Namun, penyaluran kredit ke sektor ini bagi perbankan juga bukan persoalan yang mudah. Mengutip dari Rencana Strategis Kementrian Pertanian Tahun 2015-1029, keberlanjutan sektor pertanian-tanaman pangan tengah dihadapkan pada ancaman yang serius.
“Hal ini disebabkan oleh terus menyusutnya lahan pertanian akibat konversi lahan pertanian produktif ke penggunaan non pertanian yang terjadi secara masif” ujar Wakil Ketua Dewan Komisioner Otoritas Jasa Keuangan (OJK), Rahmat Waluyanto saat memberikan pemamaparannya dalam FGD Program AKSI Pangan OJK 2016 yang berlangsung di Malang, Jumat, 3 Juni 2016.
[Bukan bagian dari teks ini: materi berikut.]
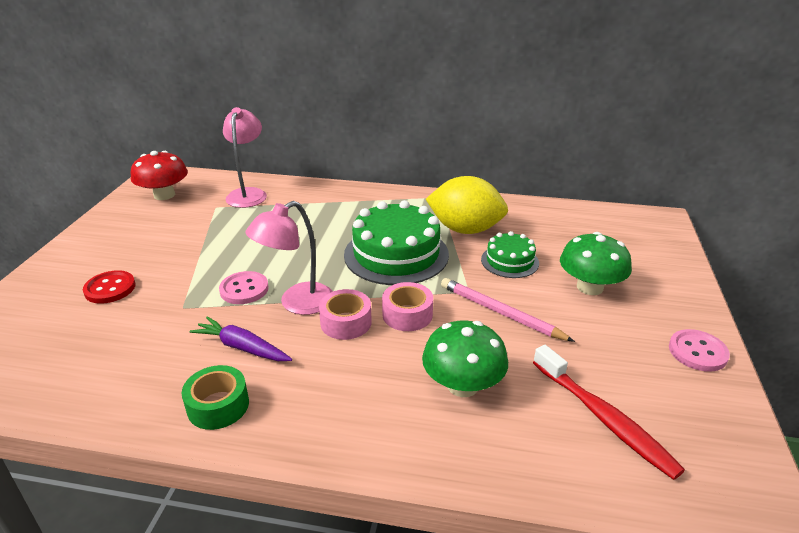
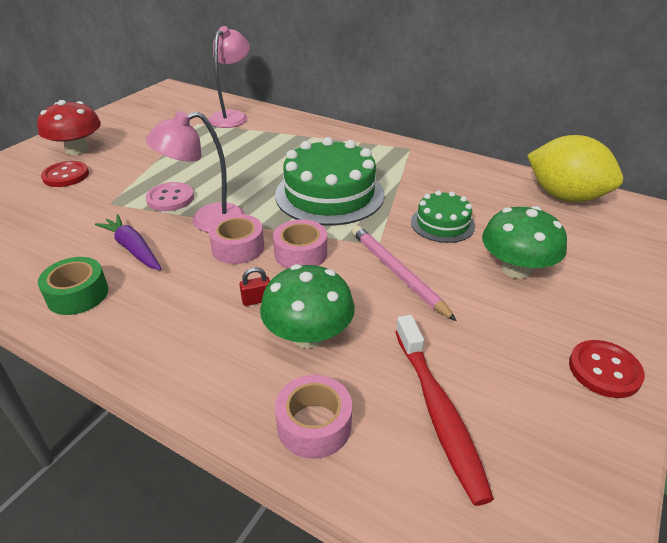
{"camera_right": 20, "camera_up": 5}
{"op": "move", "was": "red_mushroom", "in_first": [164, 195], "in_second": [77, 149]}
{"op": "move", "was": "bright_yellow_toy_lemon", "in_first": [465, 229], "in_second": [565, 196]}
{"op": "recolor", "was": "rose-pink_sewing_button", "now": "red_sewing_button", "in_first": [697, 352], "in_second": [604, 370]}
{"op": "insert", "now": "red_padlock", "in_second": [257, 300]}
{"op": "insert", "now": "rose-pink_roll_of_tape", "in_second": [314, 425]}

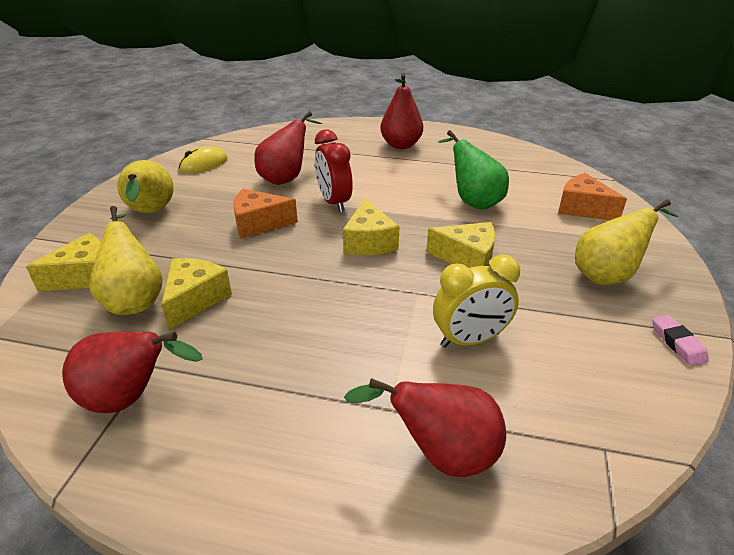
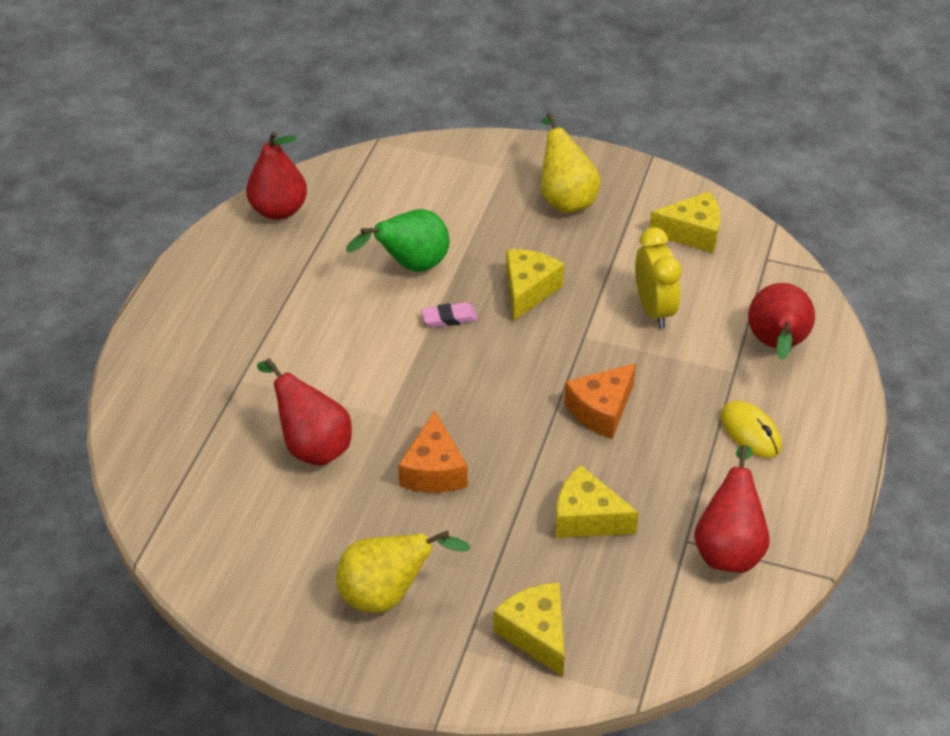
{"camera_right": -85, "camera_up": 10}
{"op": "move", "was": "red_pear", "in_first": [401, 145], "in_second": [279, 210]}
{"op": "delete", "was": "red_alarm_clock", "in_first": [334, 202]}
{"op": "move", "was": "bright_yellow_computer_mouse", "in_first": [203, 164], "in_second": [750, 432]}
{"op": "move", "was": "orange_cheese", "in_first": [582, 208], "in_second": [601, 410]}
{"op": "move", "was": "bright_yellow_cheese", "in_first": [369, 242], "in_second": [692, 233]}
{"op": "delete", "was": "bright_yellow_pear", "in_first": [135, 299]}
{"op": "move", "was": "rose-pink_pencil_eraser", "in_first": [677, 343], "in_second": [449, 318]}

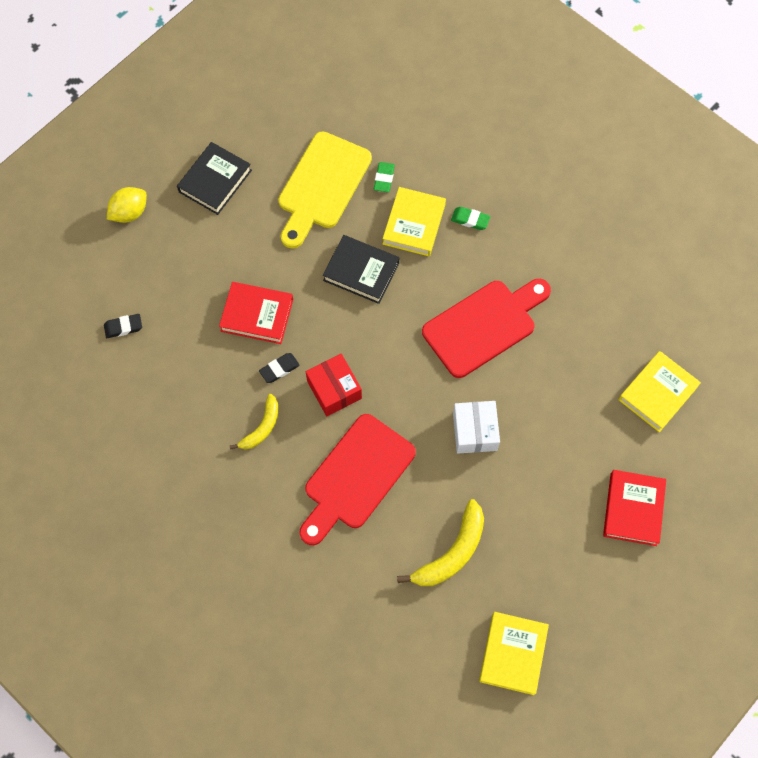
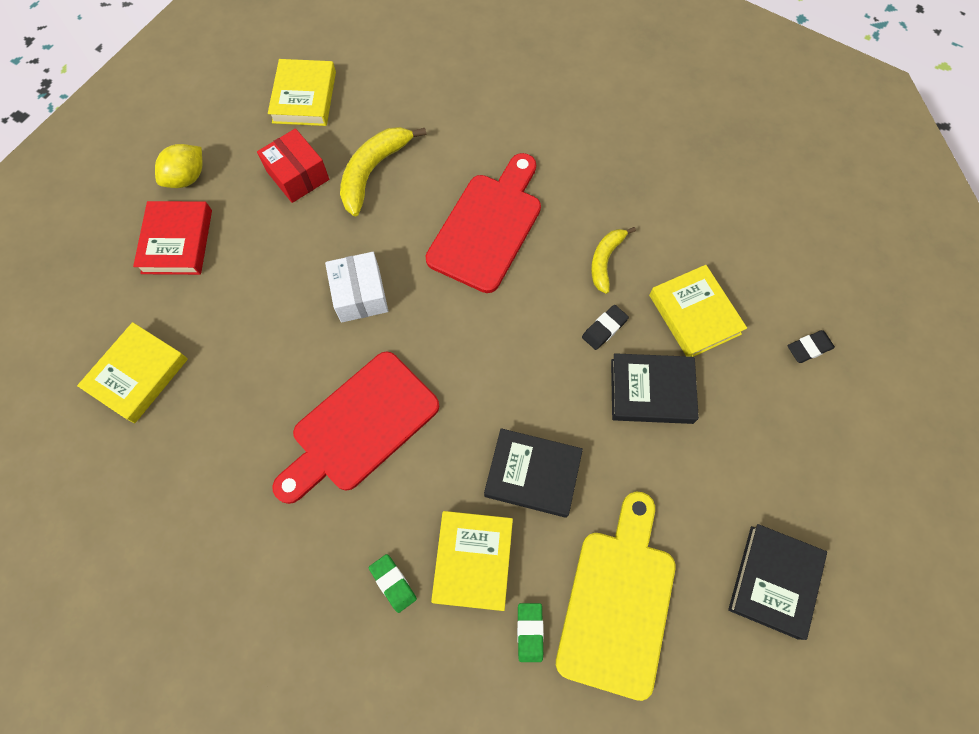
{"camera_right": 170, "camera_up": 0}
{"op": "move", "was": "bright_yellow_toy_lemon", "in_first": [130, 212], "in_second": [187, 178]}
{"op": "rotate", "was": "leaf-green_pencil_eraser", "in_first": [470, 220], "in_second": [393, 583], "clockwise": 45}
{"op": "recolor", "was": "red_book", "now": "jet-black_book", "in_first": [257, 315], "in_second": [651, 391]}
{"op": "move", "was": "red_package", "in_first": [334, 390], "in_second": [298, 175]}
{"op": "insert", "now": "bright_yellow_book", "in_second": [694, 314]}

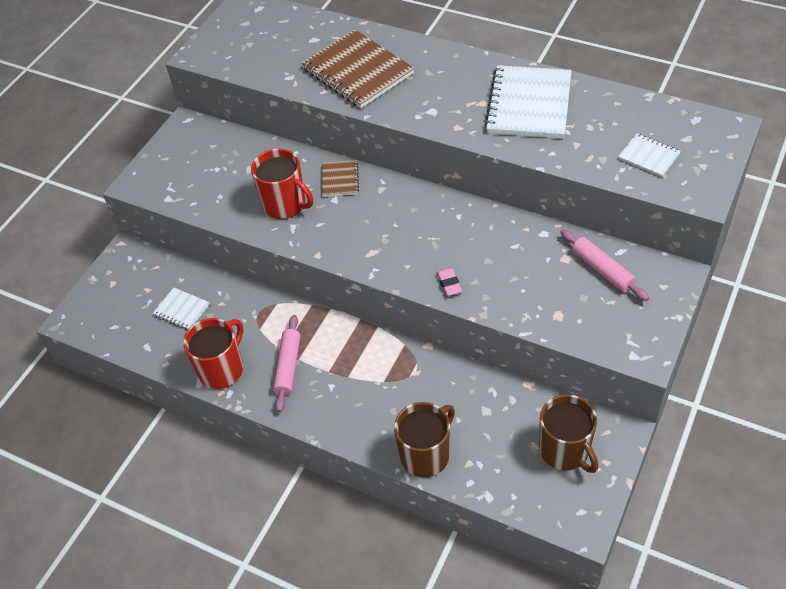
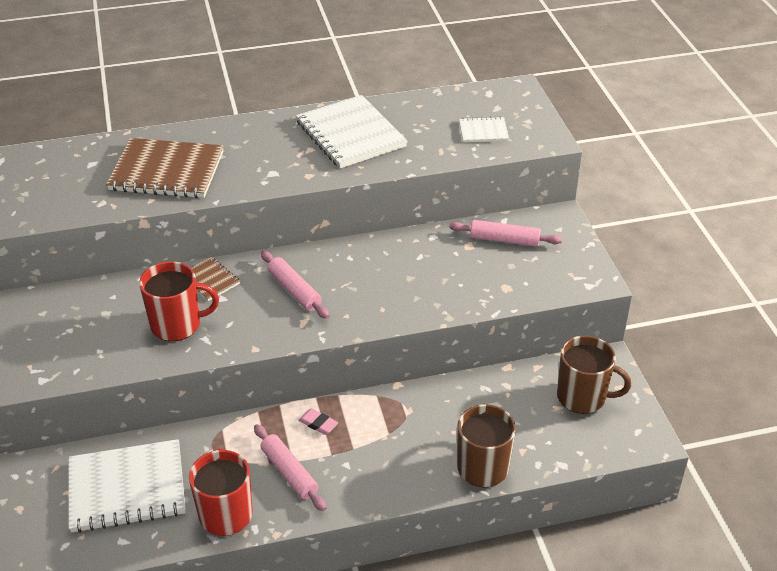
{"camera_right": -45, "camera_up": -10}
{"op": "move", "was": "rose-pink_pencil_eraser", "in_first": [449, 284], "in_second": [318, 424]}
{"op": "resize", "was": "pure_white_notebook", "in_first": [181, 310], "in_second": [127, 488], "ratio": 2.05}
{"op": "insert", "now": "rose-pink_dough_roller", "in_second": [294, 290]}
Menurut OJK, isu ini perlu disikapi secara serius, sebab berpotensi mengancam kedaulatan pangan nasional.
Berdasarkan data Biro Pusat Statistik (BPS), saat ini Indonesia memiliki luas daratan sebesar 191,09 juta hektar. Dari luas daratan tersebut, sekitar 95,81 juta hektar potensial untuk pertanian. Dari luasan lahan potensial tersebut sebagian besar sudah dimanfaatkan untuk pertanian, sisanya masih sebagai lahan cadangan yang menjadi potensi perluasan lahan pertanian yang perlu digarap secara professional.
Masih berdasarkan data BPS, Nilai Tukar Petani (NTP) hingga Mei 2016 mengalami kenaikan sebesar 0,32% menjadi 101,55 jika dibandingkan dengan bulan sebelumnya. Kenaikan NTP yang berasal dari indeks harga yang diterima petani naik sebesar 0,42%, lebih besar dari kenaikan indeks harga yang dibayar petani yang sebesar 0,10%. Kalimantan mengalami kenaikan terbesar yakni 1,13%. Sementara Banten mengalami penurunan terbesar sebesar 1,35%.
Sebagai catatan, NTP merupakan salah satu indicator untuk melihat kemampuan atau daya beli petani di pedesaan. NTP juga dapat digunakan untuk menunjukkan daya tukar dari produk pertanian dengan barang dan jasa yang dkonsumsi maupun untuk biaya produksi.(*)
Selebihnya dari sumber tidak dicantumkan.